Ghadar Party of India 1913

  • Formed by Lala Hardayal, Taraknath Das and Sohan Singh Bhakna.
  • The name was taken from a weekly paper, Ghadar, which had been started on November 1, 1913 to commemorate the 1857 revolt.
  • HQ was at San Francisco.
  • The outbreak of the First World War provided the Ghadarites with an opportunity to free India from a Government which was indifferent to their cause.
  • They began to return to India in thousands for a co – ordinated revolt in collaboration with the Bengal revolutionaries. Their plan was foiled at the last moment due to treachery.

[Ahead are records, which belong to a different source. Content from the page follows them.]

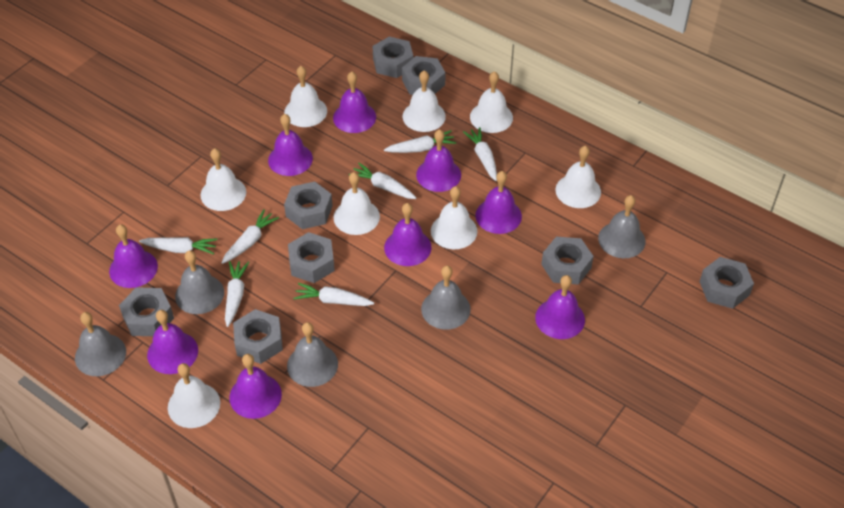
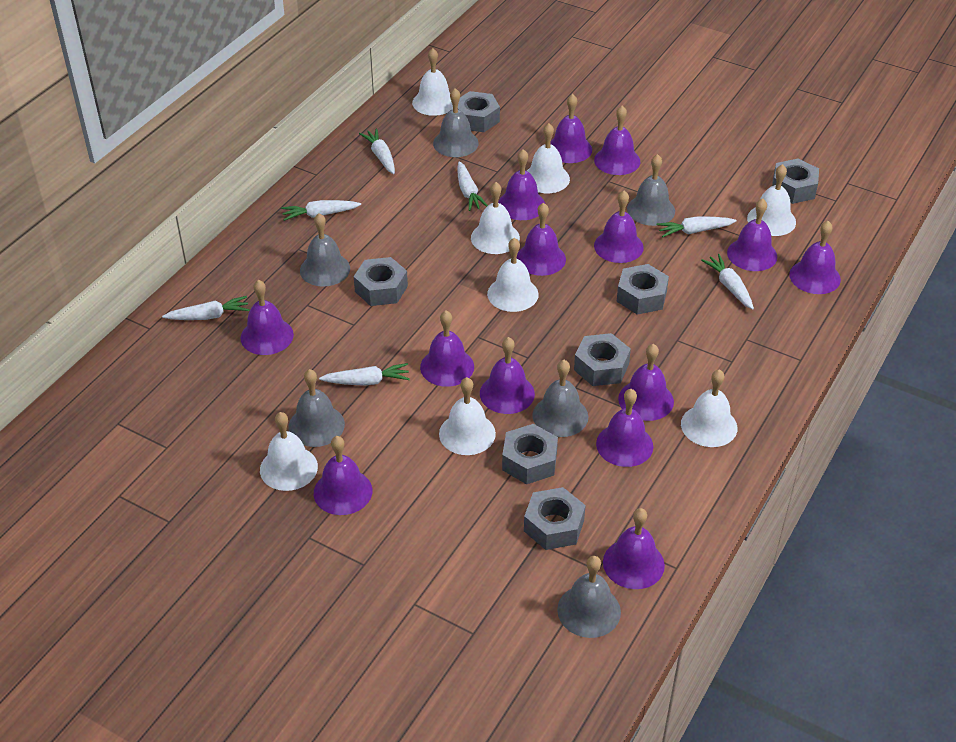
grey bell: 5 -> 6
grey nut: 8 -> 7
purple bell: 9 -> 14

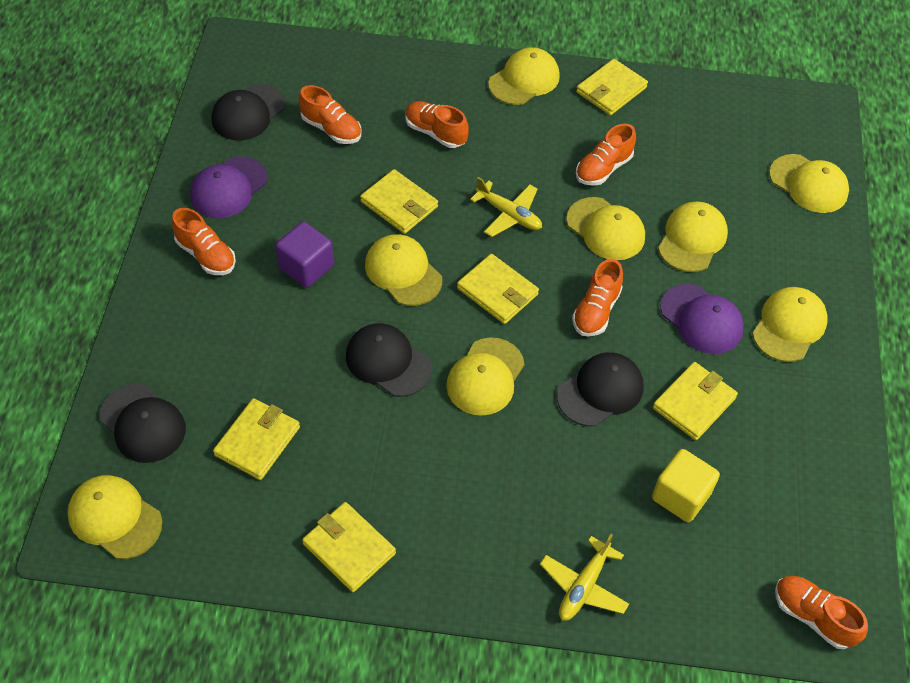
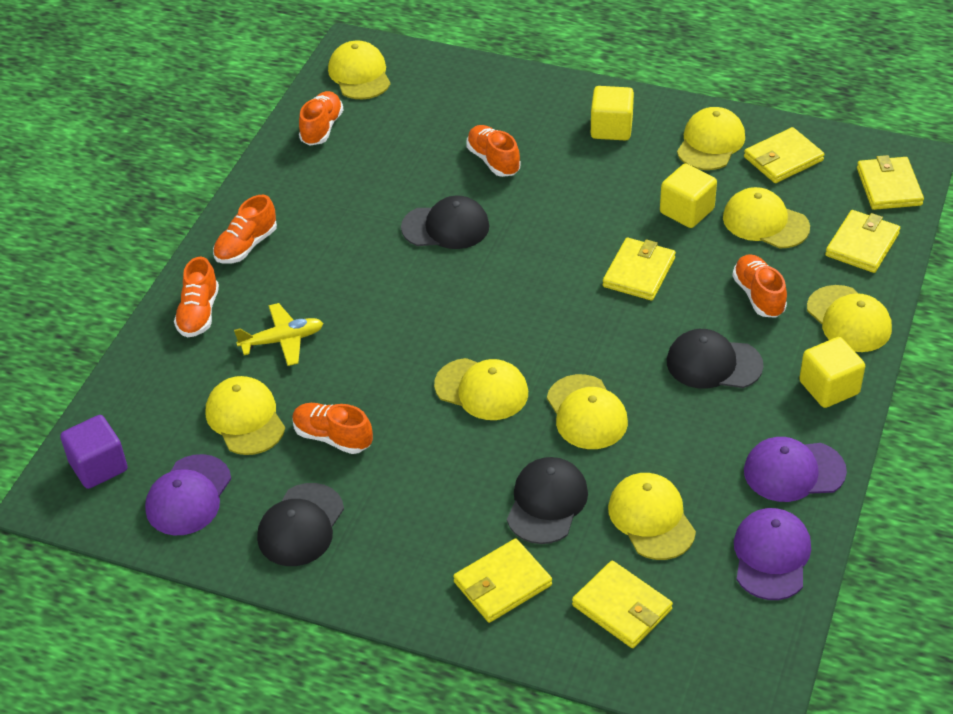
purple cap: 2 -> 3
yellow cube: 1 -> 3
yellow plane: 2 -> 1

Komagata Maru Incident 1914

  • Komagata Maru was the name of a ship which carried a shipload of Sikh and Muslim immigrants from Punjab to Vancouver, Canada.
  • But the Canadian immigration authorities turned them back after months of uncertainty.
  • The ship finally anchored at Calcutta on September 29, 1914.
  • But the inmates refused to board the Punjab bound train and there was a clash with the police in which 22 persons died.
  • This incidence fired up the revolutionary activities which sought to avenge the death of the innocents.

Morley-Minto Reforms

  • Numbers of elected members in Imperial and Provincial Legislate
  • Councils increased—elected non-officials still in minority.
  • Separate electorates introduced for Muslims.
  • Elected non-officials to be elected indirectly—thus elections introduce for the lust time.
  • Legislatures could pass resolutions, ask questions an supplementaries. vote separate items of the budget. No responsibility entrusted to the legislators
  • One Indian to be on viceroy’s executive council.
  • Aimed at dividing the nationalist ranks and at rallying the Moderate and the Muslims to the Government’s side.

Anti-Rowlatt Satyagrah

The 1919 sedition Committee headed by Justice Rowlatt, led to the Rowlatt Act (18 March 1919) whereby war time restrictions of civil rights were to he made permanent by

  1. a) System of special courts
  2. b) Detention without trial for 2 years maximum
  3. c) Greater police powers.
  • This Act authorized the Government to imprison any person without trial and conviction of the court of law.
  • This law also enabled the Government to suspend the right of Habeas Corpus, which had been the foundation of civil liberties in Britain.
  • Anti-Rowlatt Satyagraha intended to mobilize public opinion against the Act.
  • It was first countrywide agitation by Gandhi & marked the foundation of Non Cooperation Movement.
  • During March & April 1919, the country witnessed a remarkable political awakening in India. There were hartals, strikes, processions & demonstrations.
  • On April 13-1919 (Baisakhi Day). Dr. Saifuddin Kitchlew and Satyapal were addressing a peaceful rally in Jallianwala Bagh when General Dyer ordered for the infamous massacre
  • The Hunter Commission’s report on the Punjab disturbances was described by Gandhi as a ‘white wash’.
  • Tagore returned his knighthood in protest.
  • Sardar Udham Singh who took the name of Ram Mohammed Singh murdered Dowyer in England

Individual Satyagraha

With the failure of the British govt. to measure up to the demands, there were two opinions in Congress about the launching of civil disobedience. Gandhi fell that the atmosphere was not in favour of civil disobedience as there were differences and indiscipline within the Congress. However, the Congress Socialists and the All India Kisan Sabha were in favour of immediate struggle. Convinced that the British would not modify their policy in India, (the Congress having rejected the August Offer), Gandhi decided to start the Individual Satyagraha.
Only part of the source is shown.